A $120 million Earth-based telescope using brand new adaptive optics just trumped Hubble’s deep space image clarity three-fold, but such high tech optics aren’t just reserved for high-dollar observatories. A breakthrough in deformable liquid mirror technology could drastically reduce the price associated with adaptive optics, making the best in high-tech telescopes more widely available.
The 91-actuator Array That Manipulates the Liquid Mirror
Imagine a volume of reflective liquid like mercury in a bowl. Spin the bowl, and the liquid will push toward the edges, forming a concave mirror as smooth as the best mirror glass. But unlike highly specialized mirror glass, it’s just a bowl of mercury.
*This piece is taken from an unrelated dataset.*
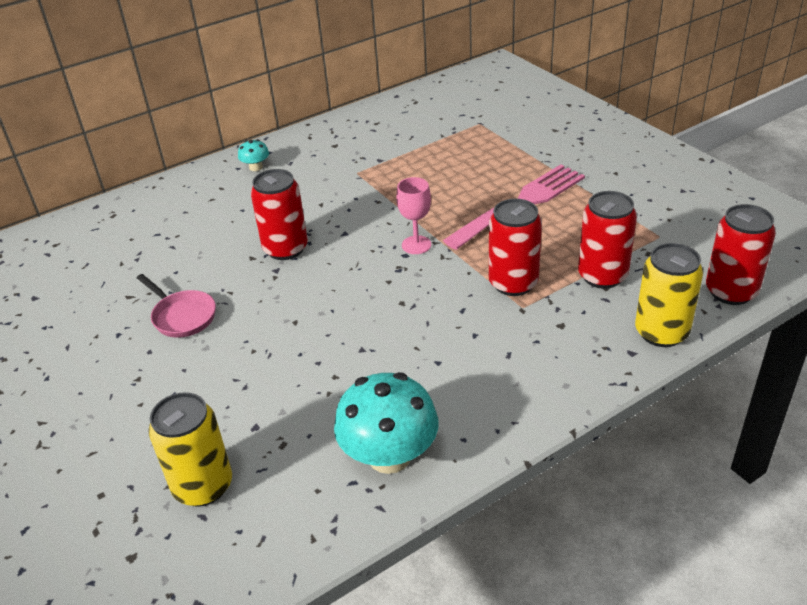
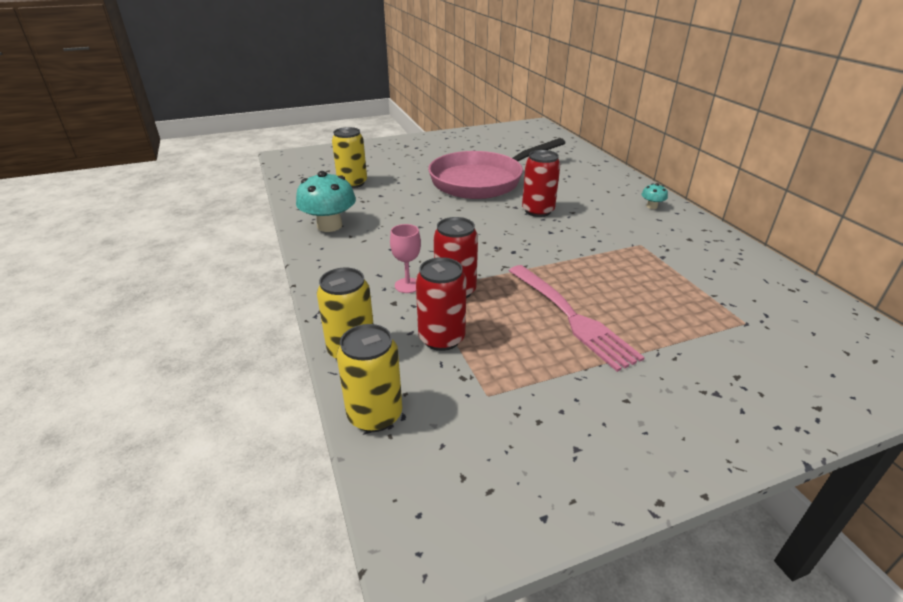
camera: 100 degrees right, 5 degrees down
(182, 316) = (481, 181): pink pan -> pink pan, size x2.46
(416, 245) = (524, 257): pink goblet -> pink goblet (407, 285)
(731, 291) = (375, 415): red can -> yellow can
It costs next to nothing by comparison.
As such, liquid mirrors should be important, inexpensive astronomical tools but they’re not. For one, you can’t turn a bowl of mercury on its side, so a liquid mirror could only power a telescope that looks straight up. More importantly, the advent of better adaptive optics for glass mirrors has kept glass in favor among astronomers.
When light from space passes through the atmosphere it degrades, giving earth-based telescopes a murky picture of the cosmos. To compensate, adaptive optics systems employ either very thin, pliable mirrors or honeycomb arrays of tiny hexagonal mirrors that can be adjusted to compensate for the light degradation, undoing the effects of atmosphere on light.
Liquid mirrors, however, could come back into fashion in a big way thanks to some developments that make them act like adaptive optics systems without requiring the adaptive optics price tag. Using a ferromagnetic liquid (rather than mercury), researchers pioneered a novel way to create deformable liquid mirrors a few years back, but there were some problems. For one, the magnetic fields used to deform the liquid couldn’t be cycled quickly enough to be useful in astronomy. For another, there was a non-linear disconnect between the deformation of the mirror and the magnetic field strength that required a highly complex algorithm to be built from scratch.
Now, those same researchers from the Université Laval in Quebec have published a paper saying they’ve resolved those problems. They now claim they can cycle their magnetic fields 100 times faster, and by applying a second uiform magnetic field atop the original one they’ve eliminated that disconnect between deformity and magnetic field strength.
Another way of saying all that: They’ve achieved a high degree of control over their liquid mirrors, and they can do it with off-the-shelf algorithms written for conventional adaptive optics systems. That means these powerful optics can be build for a relative pittance, bringing observatory-strength optics to the masses.